Among the 12 patients, 11 were male and 1 was female; the history of AS was 20.4 ± 9.6 years, the Willson's scores were 5 or above, Mallampati tests were grade III or IV, the inter-incisor distance was 2.9 ± 0.3 cm, and the thyromental distance was 4.8 ± 0.7 cm. The preparation time before intubation was 20.4 ± 3.4 min, and the intubation time was 2.6 ± 0.4 min. The facial grimace score was 1.7 ± 0.7, the airway responsiveness score was 1.1 ± 0.7, and pulmonary collapse and surgical exposure score were 1.2 ± 0.4. The SBP, DBP, and HR at T5 were significantly lower than those at T1-T4 (P < 0.05). While the values at T1 were not significantly different from those at T2-T4 (P > 0.05), they were significantly different from those at T5 (P< 0.05). Seven patients had minor epistaxis during endotracheal intubation, two were followed 24 h after surgery with mild sore throat, and two had hoarseness without dysphagia.

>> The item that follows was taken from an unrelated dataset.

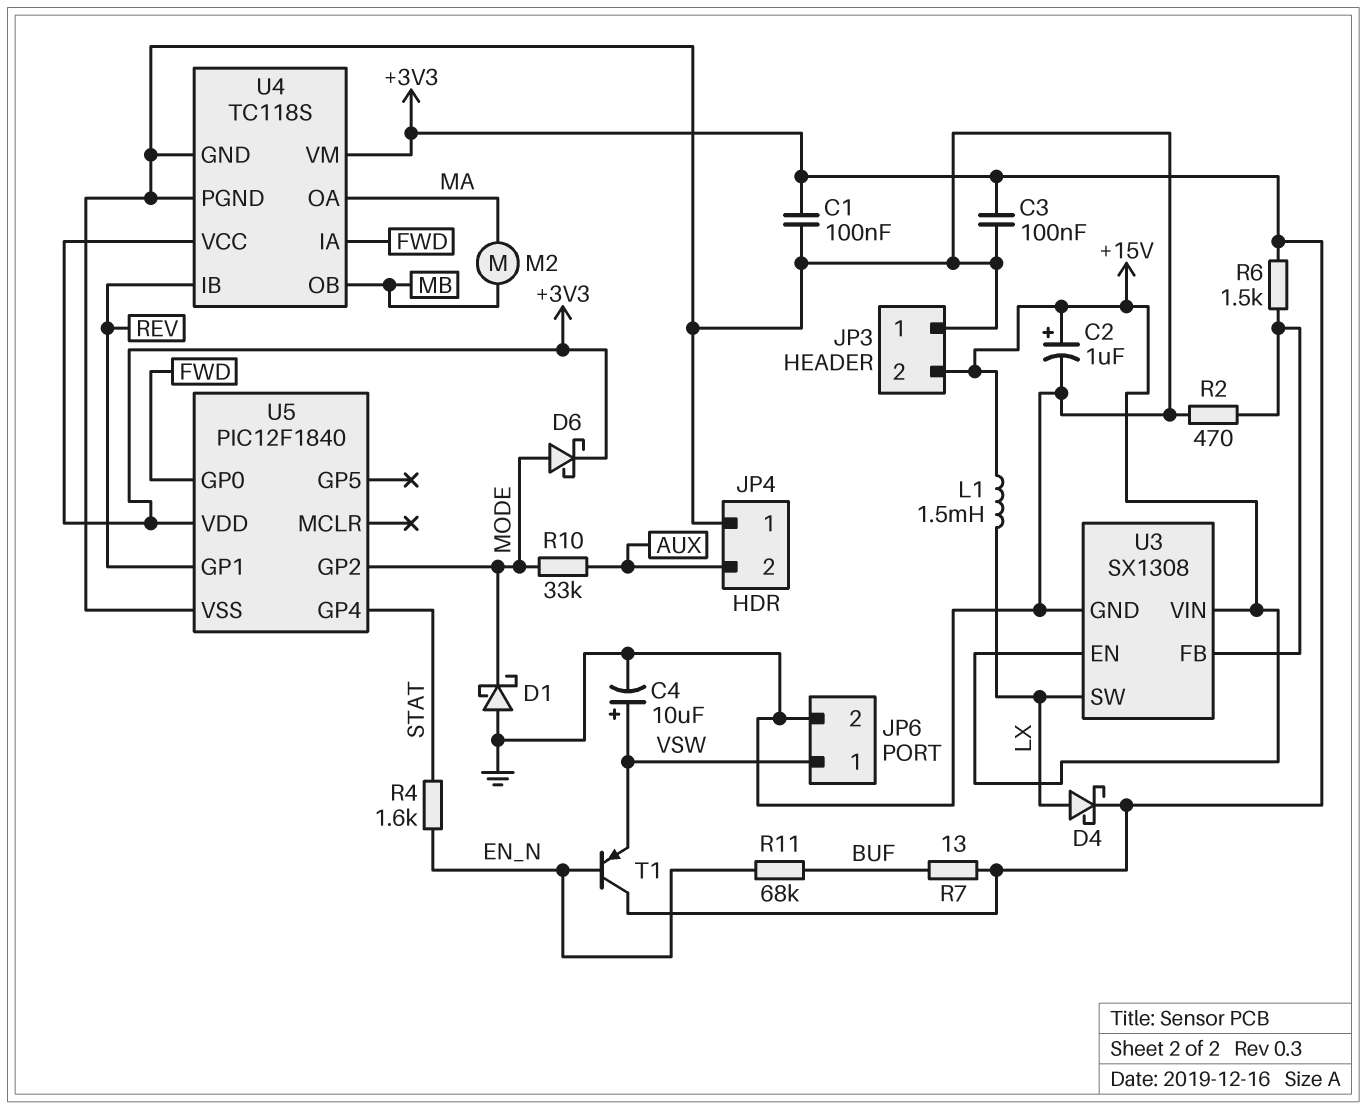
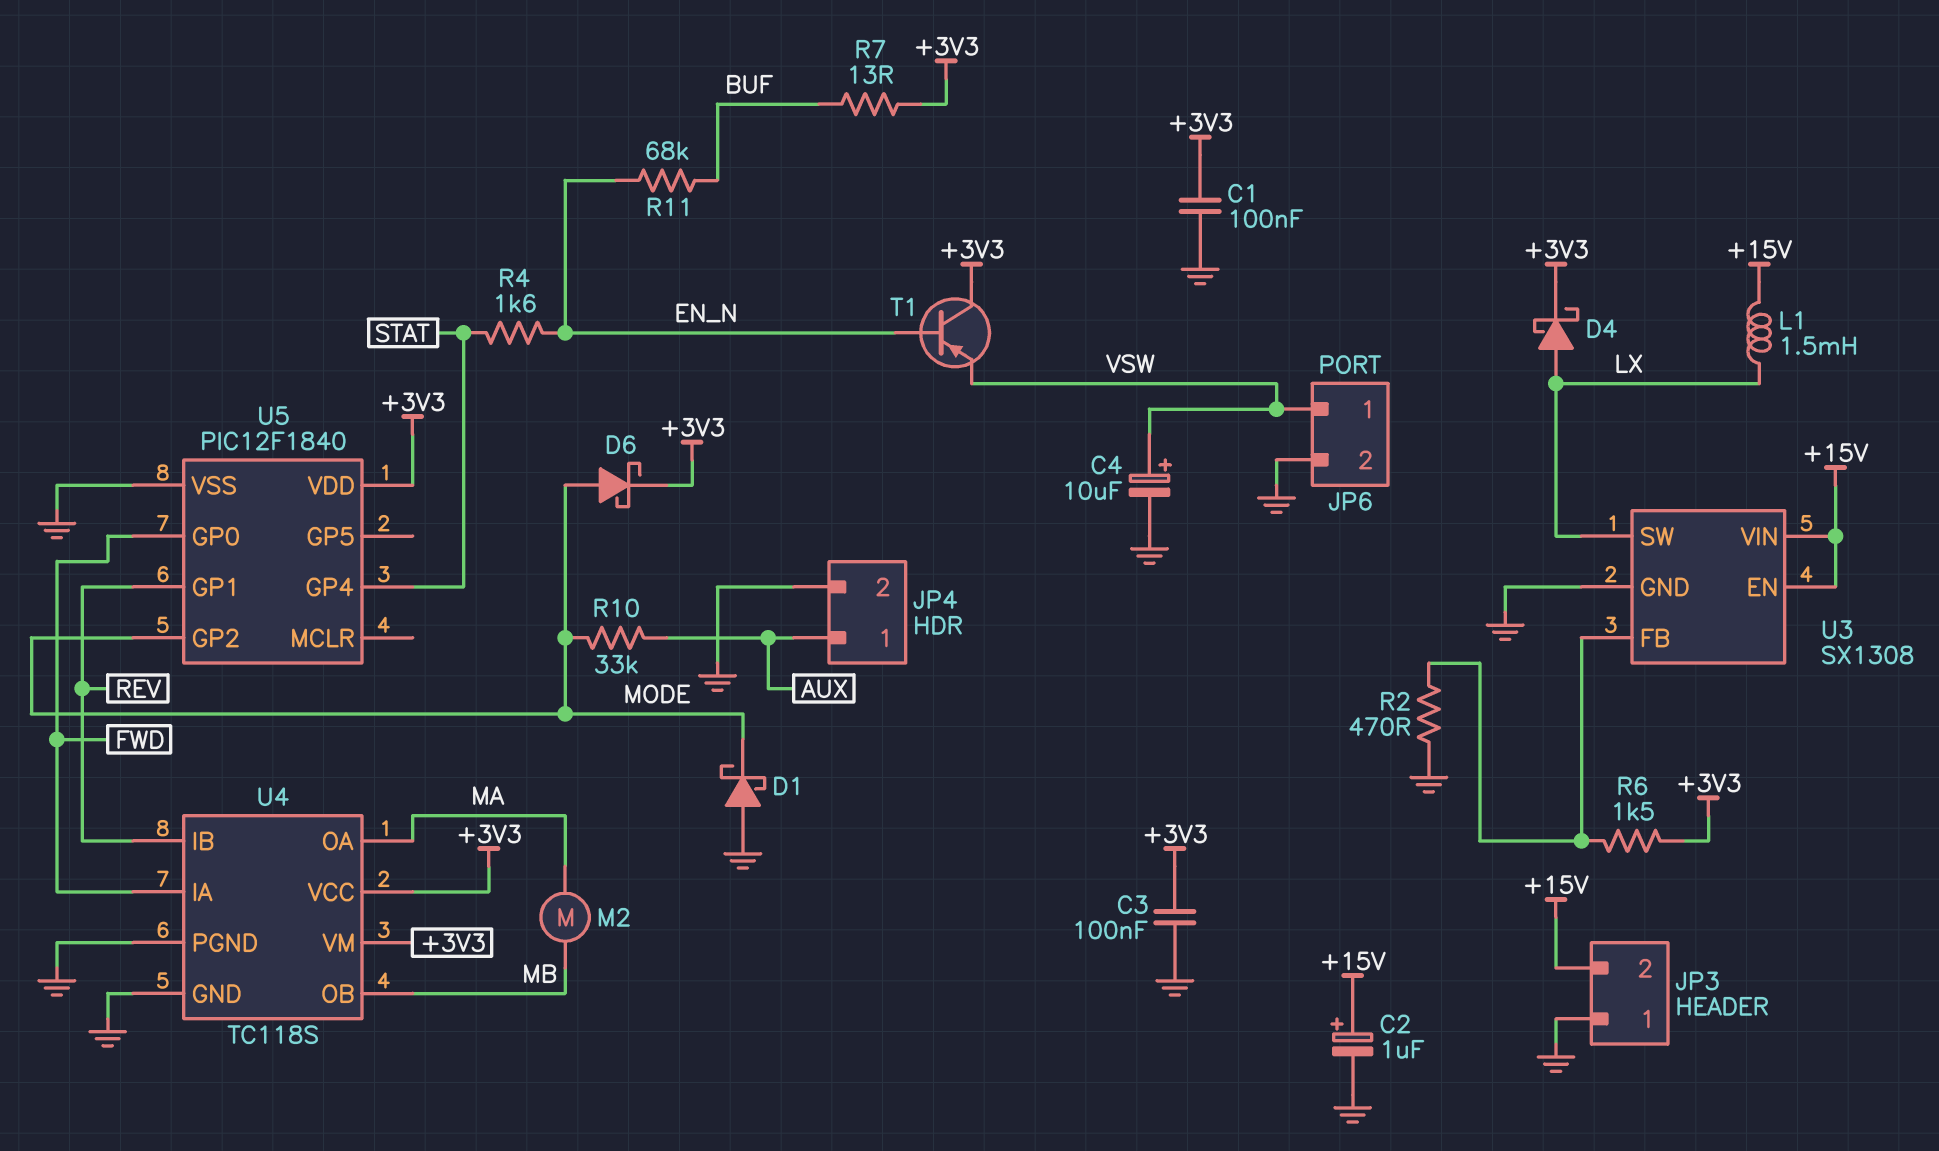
JP4 pin 1: GND -> AUX
JP4 pin 2: AUX -> GND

Ankylose spondylitis patients with severe cervical and thoracic kyphosis should be intubated by fiberoptic bronchoscopy under conscious sedation and topical anesthesia. Before intubation, proper dosage of penehyclidine hydrochloride, dexmedetomidine, fentanyl, and midazolam, combined with 2% lidocaine, can provide satisfactory tracheal intubation conditions while maintaining the comfort and safety of patients. Bronchial blocker is safe and effective for one-lung ventilation in such patients during thoracotomy.
The Tampa bronchial blocker used in adults can pass through the endotracheal tube with the minimum inner diameter of 7.0, which leads to a larger inner diameter of the endotracheal tube selected for nasal intubation and higher incidence of epistaxis. The comfort of individual patients during intubation is slightly poor, so it is necessary to further explore the individualized use of sedative drugs. How to choose a more reasonable ventilation mode for patients with special difficult airway needs to be further explored.